According to national data provider CoreLogic, the sizable U.S. home investor share of ownership seen over the past two years held steady going into the summer of 2023. In March 2023, investors accounted for 27% of all single-family home purchases; by June, that number was almost unchanged at 26%.
Corelogic reports that 2021 saw a surge in investor activity. Investors have since held a market share that averages 8 percentage points higher than in 2020. Investor activity has declined slightly since early 2023, but there is still no sign that the share will fall back to its pre-pandemic level in the near future. Indeed, the most likely reason for the small drop in home investor purchases in recent months is seasonality, as owner-occupied buyers become more active in the summer.
The investor share measures investor purchases compared with owner-occupied buys, and though the data shows a stark difference pre-pandemic compared with today, examining the number of transactions offers a more comprehensive picture.
In April, May and June of 2023, home investors made 85,000, 98,000 and 82,000 purchases, respectively. Over the course of the second quarter, this was an annual decline of 90,000 purchases. However, when compared with the same months in 2019, the increase in home investor activity rose by more than 43,000. When comparing that number with non-investors, who made 392,000 fewer purchases in Q2 2023 than in Q2 2019, it becomes clear how different the current market is than it was in the previous few years.
As the total number of investor purchases declines, smaller investors are growing their market share. Corelogic says throughout 2023, mega-investors (those that own 1,000 or more properties) and large investors (those that own 100 to 999 properties) have both held market shares of between 8% and 10% in each month. In the case of mega-investors, this is a drastic decline from the high of 17% of all investor purchases recorded in June 2022. Medium investors (those that own 10 to 99 properties) saw a modest decrease in activity, from 37% to 35%.
Typical housing market investors are becoming more and more likely to operate on a smaller scale (owning three to nine properties). In June, this group accounted for 47% of investor purchases, the highest level since 2011, according to CoreLogic data.
Throughout Q2 2023, large and mega-investors showed muted activity. In April, May and June, mega-investors each made between 7,000 and 9,000 purchases per month, numbers that are consistent with those recorded before the home investor surge began in 2021.
Small investors made 38,000, 46,000 and 38,000 purchases in April, May and June, respectively. Though these are big drops from 2021 and 2022, they are still above 2019 and 2020 levels. In those years, the April, May, and June numbers were respectively 30,000, 34,000 and 31,000 (2019); and 22,000, 23,000 and 32,000 (2020).

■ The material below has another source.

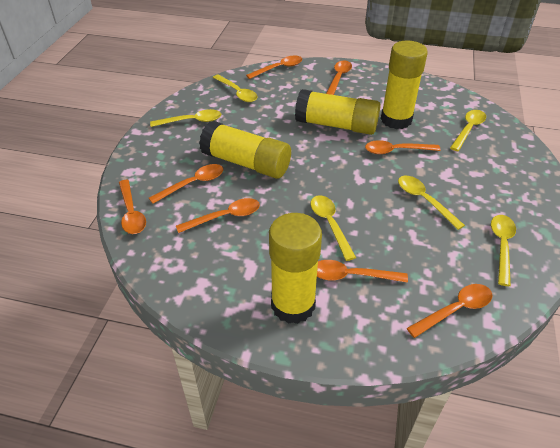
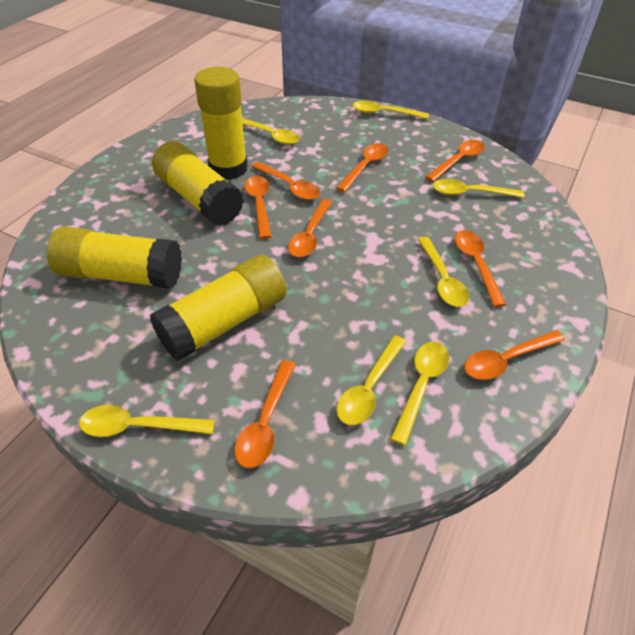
yellow spoon: 6 -> 7

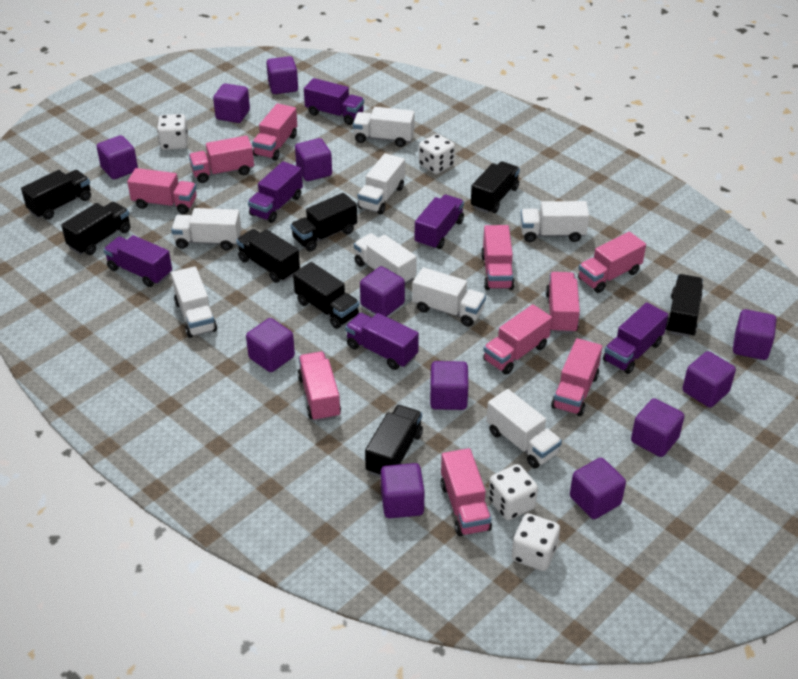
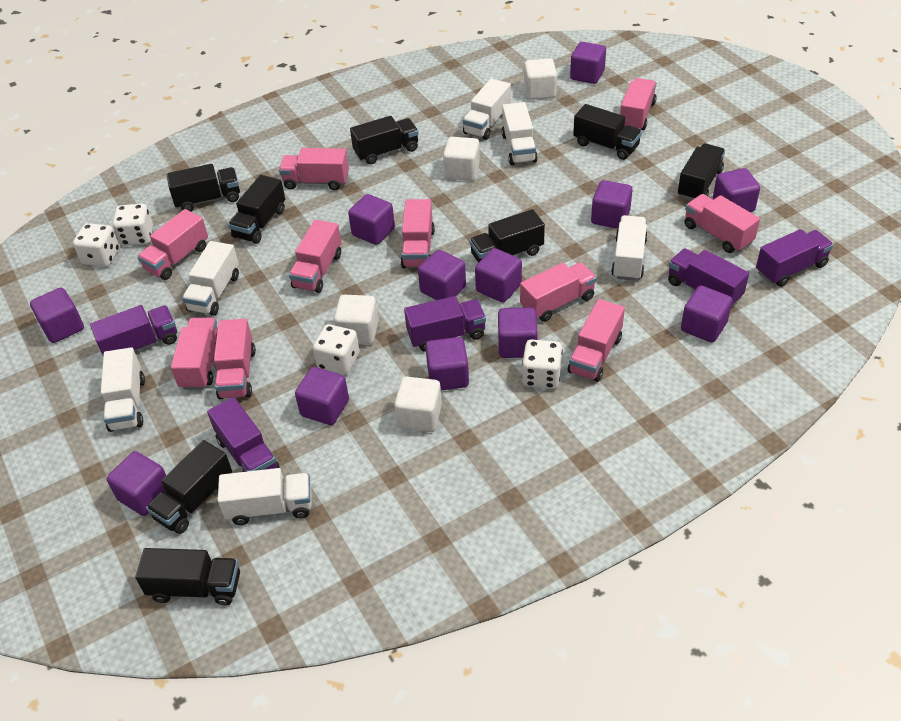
purple truck: 6 -> 5
white cube: 0 -> 4
white truck: 8 -> 6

In the second half of 2022, home-flipping activity lagged. Only 12% of investors that purchased a home in December 2022 resold that property by the end of June 2023. This is a lower share than seen in previous years but a slight increase from the 11% recorded three months earlier.

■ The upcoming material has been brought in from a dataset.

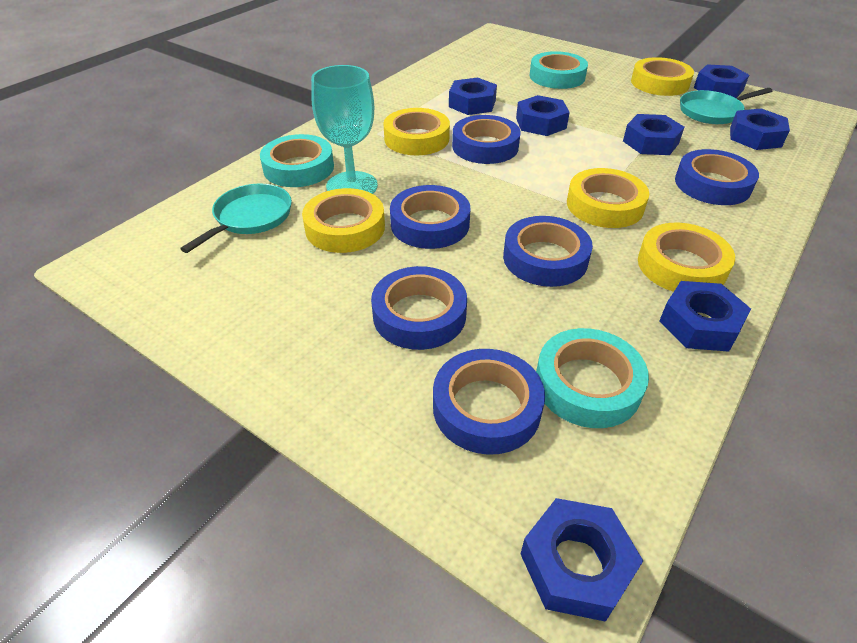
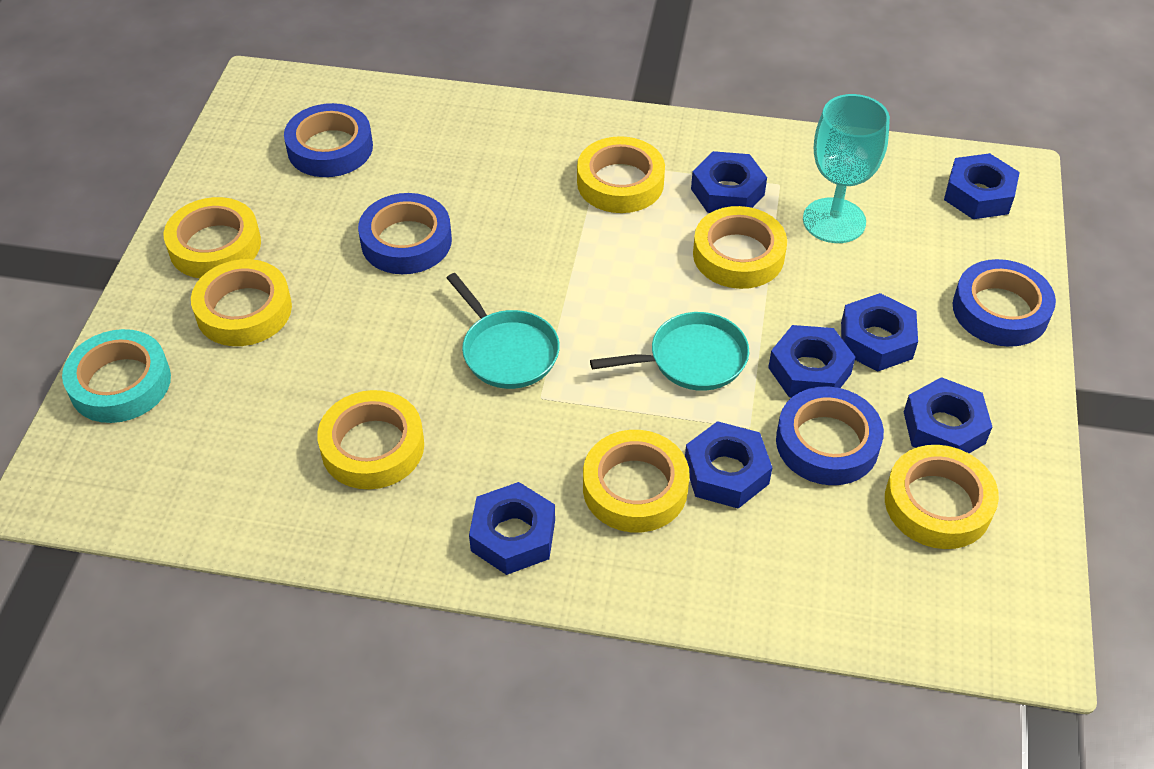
blue tape: 6 -> 4
turquoise tape: 3 -> 1
yellow tape: 5 -> 7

This data point indicates that the decline in home flips may have bottomed out since such transactions are tightly connected to price appreciation, and home prices have slowly recovered in the past few months. So, we should expect the flip rate to rise slightly in the near future, says CoreLogic.
Evidence that the flipping rate could rise is predicated on a slight uptick in iBuyer purchases in the last few months. Corelogic says iBuyers accounted for only 0.7% of all home investor purchases in June 2023, but that activity rose in the subsequent months to 1.4%. Rebounding appreciation in the past few months is likely the source of this shift, and since iBuyers are essentially specific types of house flippers, this increase could foreshadow an increase in the overall flip rate.

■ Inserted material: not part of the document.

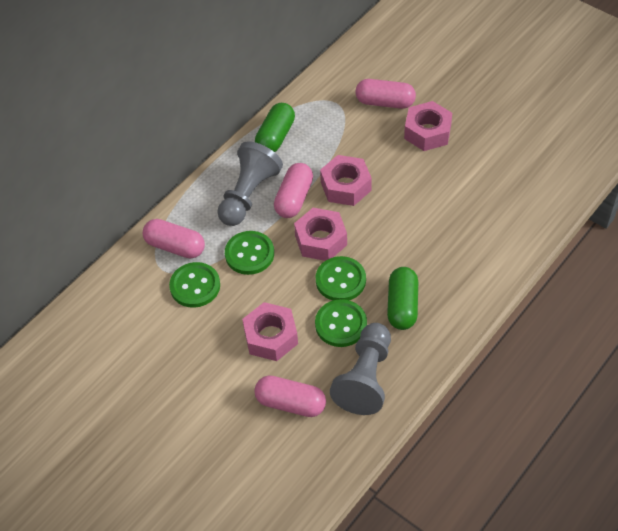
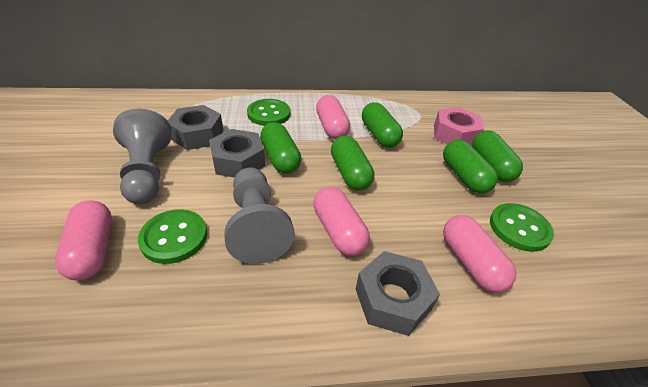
green button: 4 -> 3
green capsule: 2 -> 5
grey nut: 0 -> 3
pink nut: 4 -> 1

Home investor shares were concentrated in Western, Southern and lower Midwestern states in Q2. Figure 7 shows this trend, with California (34%), Washington, D.C. (33%), Georgia (32%), New Mexico (31%), Texas (31%), Nevada (30%), Utah (29%), Arizona (29%) and Kansas (29%) posting the highest investor share. Washington, D.C’s significant gain is somewhat surprising, given investor share in nearby areas. In fact, the District of Columbia’s investor share was 10 percentage points higher than its neighboring states of Virginia (23%) and Maryland (22%).
Though CoreLogic’s data shows the usual summer dip in home investor activity, there are no indicators that it will regress to pre-pandemic levels of less than 20%. Elevated interest rates and slowing appreciation seem to have dissuaded large and mega-investors, while small investors have stepped in to fill the gap.
CoreLogic says inventory levels continue to be constrained, partially because many owners are unwilling to sell and give up the low interest rates that current borrowers secured by refinancing during the pandemic. This trend could potentially be behind the rise of small investor activity in recent months, as members of this group may have chosen to rent their properties rather than sell. Rising demand for rental properties is translating to increasingly unaffordable rates and gives investors a good reason to stay (relatively) more active in the market than owner-occupied buyers.